The engineer of train 1254 was working a split shift. He reported
to work at 6:00 p.m. Thursday, and operated trains until about
1:00 a.m. Friday. From 1:00 a.m. until 5:40 a.m., when he went
back on duty operating trains, he rested, using seats in passenger
coaches of the train to sleep. He was scheduled to get off work
at 7:30 a.m., but he worked overtime and was assigned to operate
one more train. He "dead-headed" to Waldwick, New Jersey
and operated the accident train from Waldwick to the collision
site. The investigation revealed that this crew had been on this
schedule all week as well as the previous week. The engineer had
worked this schedule for over three years at the time of the accident.
The engineer's work schedule was in compliance with the Federal
Hours of Service statute.

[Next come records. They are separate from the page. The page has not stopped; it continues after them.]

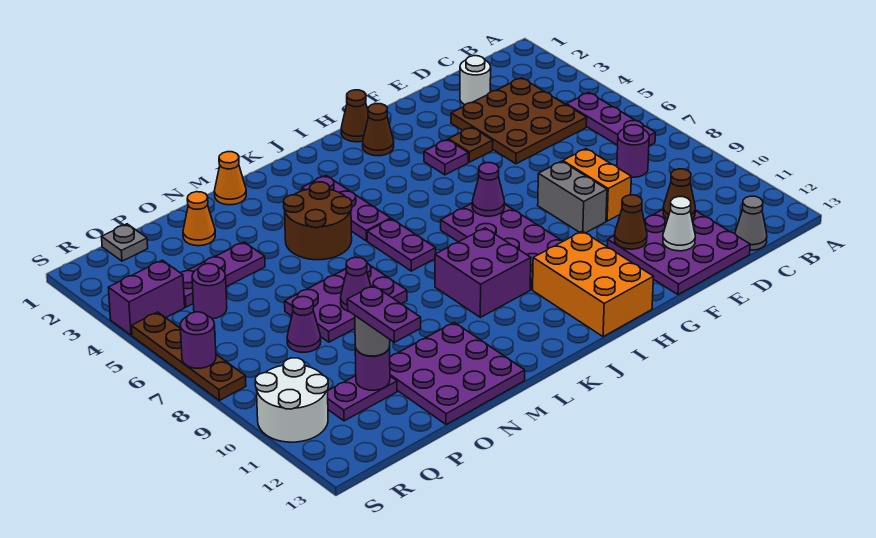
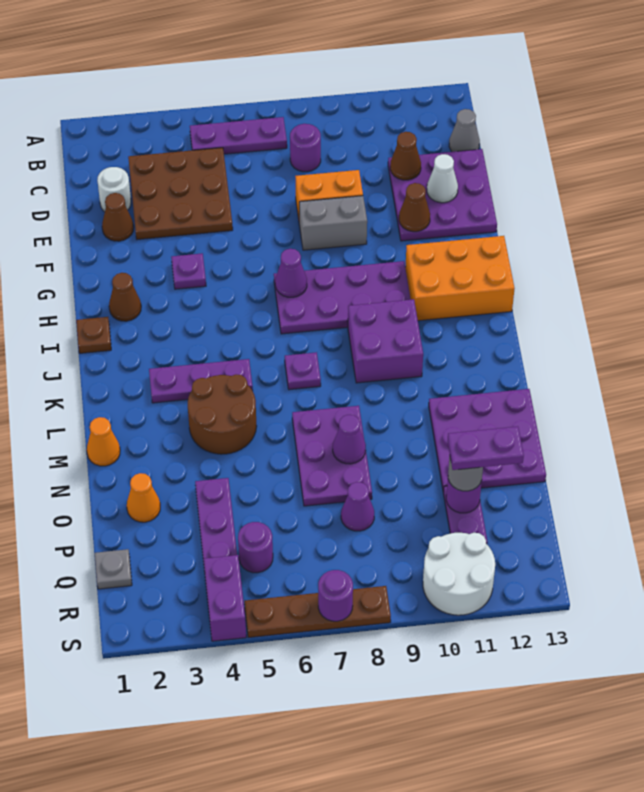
brown plate F4 level 1 -> brown plate I1 level 1
brown cone H1 level 1 -> brown cone E2 level 1
purple plate K6:K7 level 1 -> purple plate K7 level 1

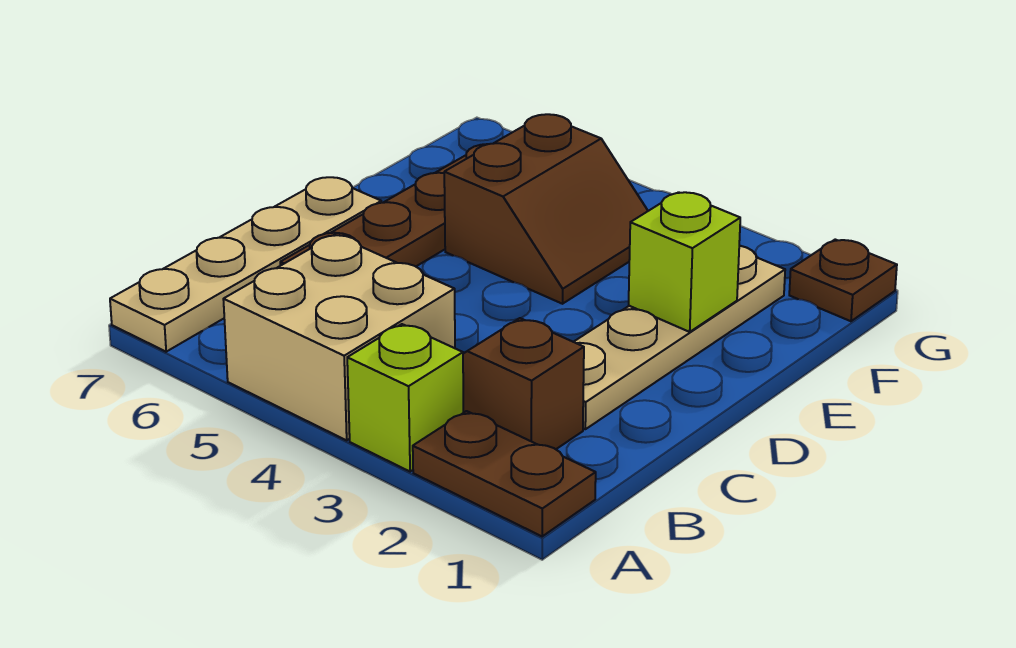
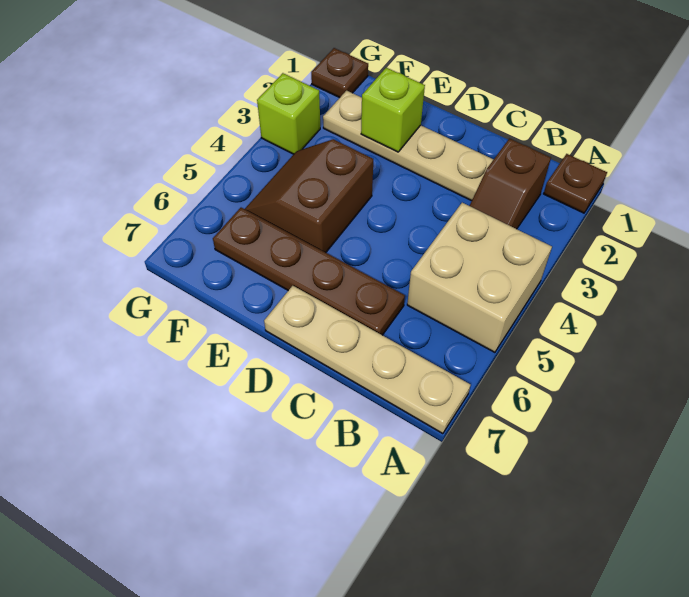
brown plate A1:A2 level 1 -> brown plate A1 level 1
lime brick A3 level 1 -> lime brick G3 level 1
brown slope E4:F5 level 1 top 5 -> brown slope E4:F5 level 1 top E

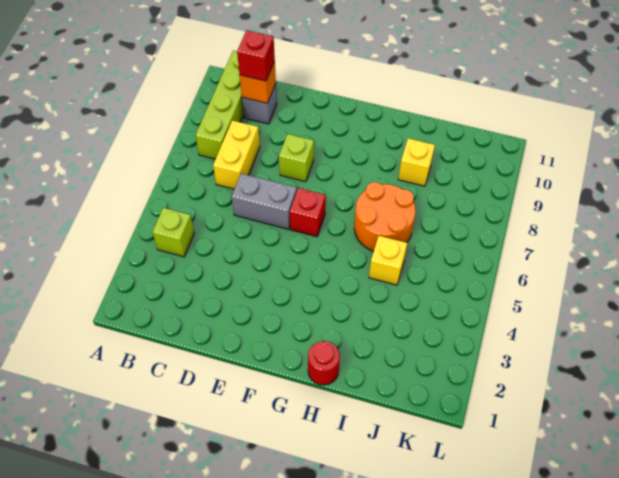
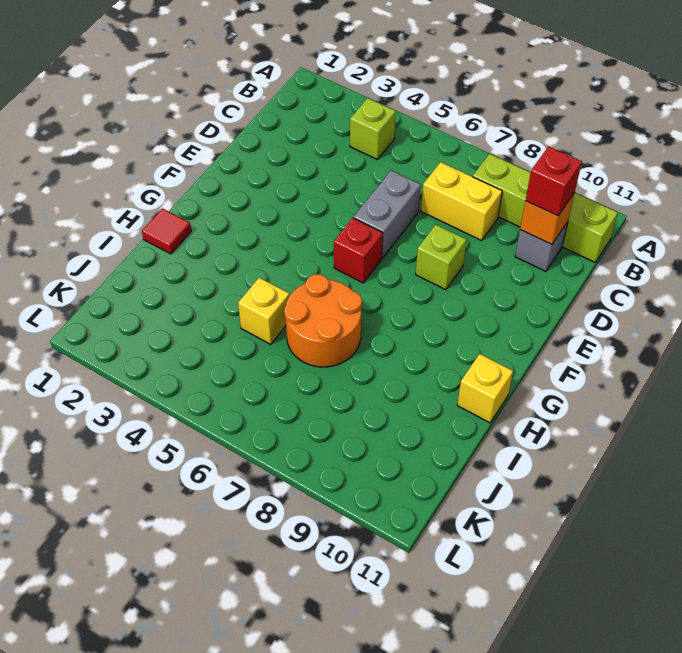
red round brick H1 level 1 -> red tile H1 level 1
yellow brick I9 level 1 -> yellow brick H11 level 1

The statute allows an engineer to work
a 12 hour split shift provided that the engineer is given a continuous
rest period of at least 4 hours duration between shifts.
On this part of the system, New Jersey Transit controls trains
through the engineer and the signal system. There are no automatic
stop features on this part of the system. New Jersey Transit relies
on the engineer adhering to the signal aspects to maintain safe
train operations.
Our investigative team is looking into a variety of issues in
the Secaucus, New Jersey accident including:
Positive Train Separation;
Signal Calling by Train Operators;
Crashworthiness of Passenger Cars;
Operator Fatigue and Rest Facilities; and
Operator Fitness for Duty.
Fatigue and its consequences continue to be a pervasive issue
in the transportation industry. The Safety Board has investigated
numerous accidents in which the effects of fatigue, circadian
factors, and sleep disorders may have contributed to accidents.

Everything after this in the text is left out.